Many Voices on Culture at WTC Site
By Andrea Appleton
POSTED APRIL 30, 2007
It has not even been designed, but already the World Trade Center site’s cultural hub has a long and tortuous history. Most recently the city revealed that the site, once meant to host four institutions, and later reduced to two, will now hold just one—the Joyce Theater.

After the recent announcement that the off-Broadway Signature Theater would no longer be included in a performing arts center, City Councilman Alan Gerson, chair of the Council’s Lower Manhattan Redevelopment Committee, held a hearing last month on the future of culture on the Trade Center site. A diverse group of stakeholders, from residents to Port Authority and state officials to developer Larry Silverstein, came to testify. For some, it was an opportunity to voice grievances.
“It’s an enormous personal disappointment to me that we have seen no plans for the Performing Arts Center and no progress to date,” said Community Board 1 member Michael Connolly.
Bob Yesselman, director of Dance/NYC, a service organization for dancers, was equally disheartened. “This is central to the development of dance as well as the Downtown cultural scene,” he said, “but a great number of people in the cultural community wonder if it’s ever going to be built.”
CB1 members and local officials have complained for years that the planning process for the cultural center has been unnecessarily secretive. No designs were presented at the hearing, though both the Port Authority and the city did describe sketchy plans for the site.

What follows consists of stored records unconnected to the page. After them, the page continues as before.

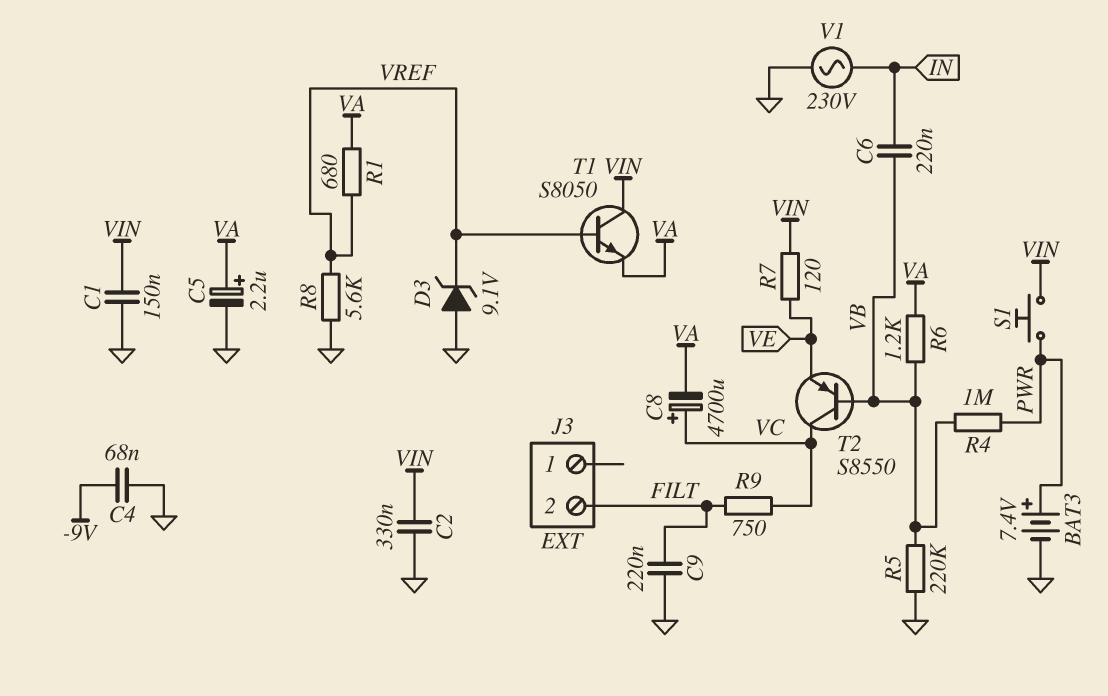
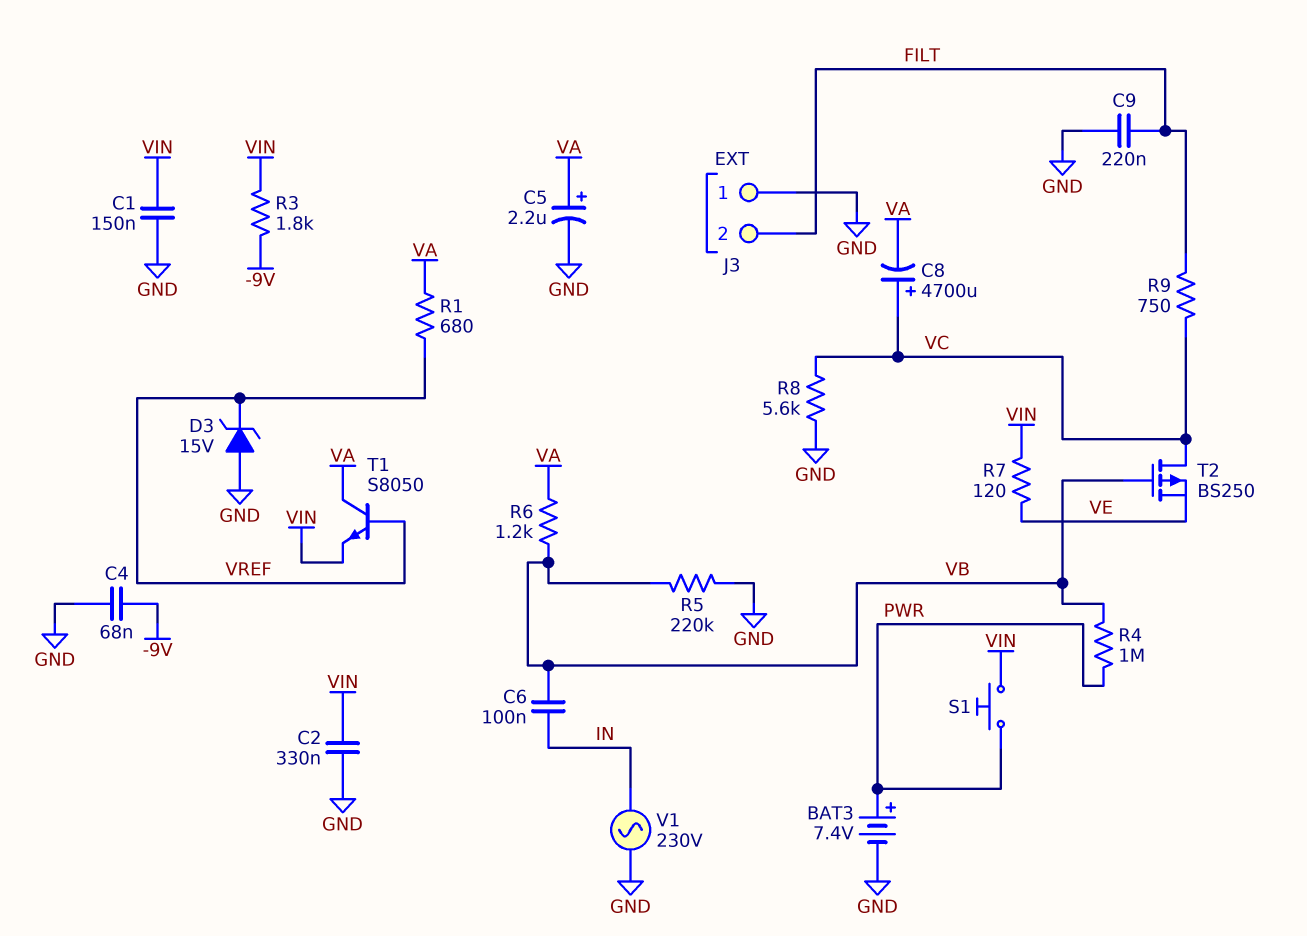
C6: 220nF (IN, VB) -> 100nF (IN, VB)
D3: zener 9.1V (A GND, K VREF) -> zener 15V (A GND, K VREF)
J3 pin 1: none -> GND
R3: none -> 1.8k (-9V, VIN)
R8: 5.6k (GND, VREF) -> 5.6k (GND, VC)
T1: NPN S8050 (B VREF, C VIN, E VA) -> NPN S8050 (B VREF, C VA, E VIN)
T2: PNP S8550 (B VB, C VC, E VE) -> PMOS BS250 (G VB, D VC, S VE)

The new plans call for a 1,000-seat theater for the Joyce as well as a variety of small rehearsal and event spaces. Architect Frank Gehry will design the building. The Signature Theater would be housed nearby in the rebuilt Fiterman Hall on West Broadway, part of Borough of Manhattan Community College. (A deal with CUNY has not been finalized.) In previous Center plans, the Joyce had a 900-seat theater and the Signature had two theaters, one with 250 seats and one with 300 seats.
“We hope in the next eight weeks to have a much better sense of the feasibility of the plan,” said Kate Levin, commissioner of the city’s Department of Cultural Affairs. She said issues like fundraising and design would have to wait until after that.
Andrew Winters, director of the city’s office on Capital Project Development, said the changes had been largely unavoidable because other projects on the WTC site, including the PATH station and the Freedom Tower, had been moved ahead in the construction schedule, crowding the area.

“Trying to fit all this programming into a limited space caused more and more compromises,” he said. As a result, said Avi Schick, Empire State Development Corporation president, the estimated cost for building the performing arts center rose to nearly $700 million. (The state has allocated $55 million to the center, the only money raised to date.)
“This was the state of affairs that Governor Spitzer inherited,” said Schick, “and it is this state of affairs which mandates that we return to the drawing board.”
Steven Plate, of the Port Authority, said that the temporary shift of the PATH station entrance, to allow for construction of slurry walls, would also delay the start of construction to 2011. The PATH station entrance will be moved temporarily to the theater’s site. In addition, the site is to be used for staging construction of the Freedom Tower.
Despite the setbacks, directors of the Joyce and Signature Theaters said they were optimistic about the new plans. But both sounded a note of caution.
“We need to have physical plans in place, and full commitment from all the agencies involved to make sure this happens,” said James Houghton, founder and artistic director of the Signature Theater. “But,” he added, “I think it’s a new day.”